Il tradizionale dibattito dei leader di partito in programma in prima serata richiama qualche elettore davanti alla televisione, ma l’incertezza che domina la scena (e le parole del candidato conservatore) non migliora l’umore degli iscritti di Charlottenburg. Il volto soddisfatto che Olaf Scholz non fa nulla per mascherare peggiora le cose. Comunque andranno i negoziati, l’uomo della serata è lui: la sua popolarità nella base socialdemocratica rimane limitata, ma alla sede nazionale della Spd lo hanno omaggiato con una standing ovation. Il ministro delle Finanze è riuscito in quella che sembrava una missione impossibile, riportare il partito a un livello in cui può allungare la mano verso la cancelleria.

Spd e Cdu hanno governato insieme per dodici degli ultimi sedici anni, ma qualcosa si è rotto: «Mi pare evidente che sia impossibile portare ancora avanti una grande coalizione», dice Kevin Steuer, membro della dirigenza di sezione, 28 anni e membro dai 18. «La corsa non è ancora chiusa, dobbiamo aspettare i conteggi. Certo è una delusione, è il nostro risultato peggiore di sempre».

Che la Germania sia stanca della Cdu? «No, è una questione di persone ma anche di contenuti, e sicuramente Laschet può essere un cancelliere che tiene unito il paese». Che sia proprio questo il suo talento più spiccato non è certo: i militanti lodano soprattutto le ultime settimane della sua campagna elettorale, ma qualcuno lamenta la mancanza di sostegno del partito, che non ha saputo allargare i confini del suo elettorato tradizionale. Dopo l’esito del voto, il candidato, capolista nel suo Land, deve addirittura tremare per la sua elezione al Bundestag.

Ben Lanz, diciottenne vicepresidente della Unione degli studenti, una delle associazioni giovanili della Cdu, oggi ha votato per la prima volta: ammette che Laschet è un «uomo vecchio e bianco» e che «magari parla agli elettori della Renania, ma molto meno ai giovani berlinesi. Spero ci sarà occasione di discutere questa sconfitta nel partito per capire come ripartire».

La ricostruzione

Nonostante resti una minima possibilità che la Cdu ottenga l’incarico di formare un governo, che Laschet tra l’altro rivendica, un dibattito interno non potrà mancare. Mantenere in mano la guida del paese dopo sedici anni di governo ininterrotto con un candidato che in più occasioni ha dimostrato di non essere all’altezza dell’eredità di Merkel era un’impresa quasi impossibile, ma che il partito perdesse così tanto terreno era oltre ogni aspettativa.

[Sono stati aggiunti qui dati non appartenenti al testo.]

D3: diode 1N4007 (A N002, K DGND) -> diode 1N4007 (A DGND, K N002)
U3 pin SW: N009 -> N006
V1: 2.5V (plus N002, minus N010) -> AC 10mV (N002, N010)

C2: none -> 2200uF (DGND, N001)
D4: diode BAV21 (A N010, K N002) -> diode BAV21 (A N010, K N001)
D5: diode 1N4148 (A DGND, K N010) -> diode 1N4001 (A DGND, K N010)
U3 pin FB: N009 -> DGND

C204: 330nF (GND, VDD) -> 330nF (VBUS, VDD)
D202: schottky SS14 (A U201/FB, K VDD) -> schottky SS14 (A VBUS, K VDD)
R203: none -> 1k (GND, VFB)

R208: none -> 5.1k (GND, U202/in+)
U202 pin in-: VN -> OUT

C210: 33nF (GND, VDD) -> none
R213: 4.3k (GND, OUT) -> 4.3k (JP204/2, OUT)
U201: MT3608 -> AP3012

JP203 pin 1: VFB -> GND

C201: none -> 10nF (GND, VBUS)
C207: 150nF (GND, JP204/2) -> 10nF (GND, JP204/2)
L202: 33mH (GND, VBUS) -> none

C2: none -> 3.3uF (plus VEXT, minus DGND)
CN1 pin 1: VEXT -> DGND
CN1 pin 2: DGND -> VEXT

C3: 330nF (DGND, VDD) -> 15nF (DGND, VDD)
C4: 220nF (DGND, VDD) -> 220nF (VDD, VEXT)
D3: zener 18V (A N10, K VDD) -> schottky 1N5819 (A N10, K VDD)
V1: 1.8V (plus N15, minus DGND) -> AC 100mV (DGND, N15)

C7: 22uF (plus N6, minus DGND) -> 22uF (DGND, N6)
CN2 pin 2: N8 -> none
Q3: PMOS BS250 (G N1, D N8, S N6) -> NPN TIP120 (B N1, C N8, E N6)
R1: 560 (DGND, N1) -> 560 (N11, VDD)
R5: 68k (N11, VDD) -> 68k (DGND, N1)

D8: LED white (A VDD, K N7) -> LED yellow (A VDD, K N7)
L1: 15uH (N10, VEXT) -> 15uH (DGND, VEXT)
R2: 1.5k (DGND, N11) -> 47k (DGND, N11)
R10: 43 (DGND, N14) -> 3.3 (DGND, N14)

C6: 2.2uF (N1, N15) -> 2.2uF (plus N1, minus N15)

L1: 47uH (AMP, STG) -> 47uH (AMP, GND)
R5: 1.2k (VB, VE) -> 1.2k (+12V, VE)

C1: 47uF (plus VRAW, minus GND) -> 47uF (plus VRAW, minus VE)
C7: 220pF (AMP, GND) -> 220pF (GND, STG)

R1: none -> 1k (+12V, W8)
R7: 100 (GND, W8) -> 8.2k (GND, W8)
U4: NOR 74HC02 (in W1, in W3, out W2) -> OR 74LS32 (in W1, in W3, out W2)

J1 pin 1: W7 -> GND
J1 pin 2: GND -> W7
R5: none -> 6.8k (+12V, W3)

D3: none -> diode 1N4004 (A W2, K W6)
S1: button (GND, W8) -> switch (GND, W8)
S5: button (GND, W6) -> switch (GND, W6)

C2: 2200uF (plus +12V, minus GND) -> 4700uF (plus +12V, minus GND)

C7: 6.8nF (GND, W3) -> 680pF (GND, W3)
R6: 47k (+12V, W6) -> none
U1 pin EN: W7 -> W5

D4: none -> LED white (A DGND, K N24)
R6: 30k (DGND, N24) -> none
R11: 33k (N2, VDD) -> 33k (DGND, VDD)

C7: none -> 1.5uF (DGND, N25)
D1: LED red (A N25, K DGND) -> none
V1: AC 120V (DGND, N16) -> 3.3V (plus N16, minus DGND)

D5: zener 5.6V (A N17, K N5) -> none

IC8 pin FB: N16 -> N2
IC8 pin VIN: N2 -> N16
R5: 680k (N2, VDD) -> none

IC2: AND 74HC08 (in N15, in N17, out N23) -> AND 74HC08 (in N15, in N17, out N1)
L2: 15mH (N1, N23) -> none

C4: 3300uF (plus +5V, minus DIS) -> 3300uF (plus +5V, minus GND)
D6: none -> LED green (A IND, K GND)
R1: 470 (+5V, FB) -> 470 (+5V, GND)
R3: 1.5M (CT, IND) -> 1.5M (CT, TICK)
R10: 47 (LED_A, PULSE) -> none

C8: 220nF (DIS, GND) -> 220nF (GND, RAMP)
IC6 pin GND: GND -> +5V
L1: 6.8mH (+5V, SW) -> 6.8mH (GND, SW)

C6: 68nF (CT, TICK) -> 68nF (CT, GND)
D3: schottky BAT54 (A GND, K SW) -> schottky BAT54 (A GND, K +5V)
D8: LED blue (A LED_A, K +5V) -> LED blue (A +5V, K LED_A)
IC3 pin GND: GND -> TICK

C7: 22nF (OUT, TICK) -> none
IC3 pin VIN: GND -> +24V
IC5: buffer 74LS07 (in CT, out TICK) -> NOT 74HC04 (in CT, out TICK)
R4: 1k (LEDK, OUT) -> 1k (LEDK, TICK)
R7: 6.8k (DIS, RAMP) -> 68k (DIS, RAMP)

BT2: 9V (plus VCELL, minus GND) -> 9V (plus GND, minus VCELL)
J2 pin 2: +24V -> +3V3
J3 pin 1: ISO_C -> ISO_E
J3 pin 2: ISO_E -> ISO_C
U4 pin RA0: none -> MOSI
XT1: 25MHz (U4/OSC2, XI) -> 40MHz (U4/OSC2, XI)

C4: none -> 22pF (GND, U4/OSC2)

Il primo a gettarsi sul cadavere, politicamente parlando, di Laschet, sarà probabilmente Friedrich Merz, ex rivale per la candidatura e guida dell’ala più conservatrice del partito. A questo punto potrà dimostrare che la linea centrista di Merkel ha definitivamente fallito e può sperare di portare il partito più a destra.

A risalire saranno anche le quotazioni di Markus Söder, il governatore della Baviera e capo del partito gemello Csu, quello che a lungo era stato considerato il candidato migliore rispetto a Laschet. È d’accordo Peer Mock-Stümer, candidato al Senato di Berlino nel distretto Alt Wilmersdorf: «Se qualche settimana fa la dirigenza del partito avesse rimesso in pista Söder oggi il bilancio di questo voto sarebbe un altro», dice.

Se l’alternativa interna possa essere Merz è ancora tutto da vedere anche secondo Mock-Stümer, che teme che il partito possa rimanere bloccato dopo l’addio di Merkel. La Cdu ha parecchi problemi da risolvere e non sa da dove cominciare.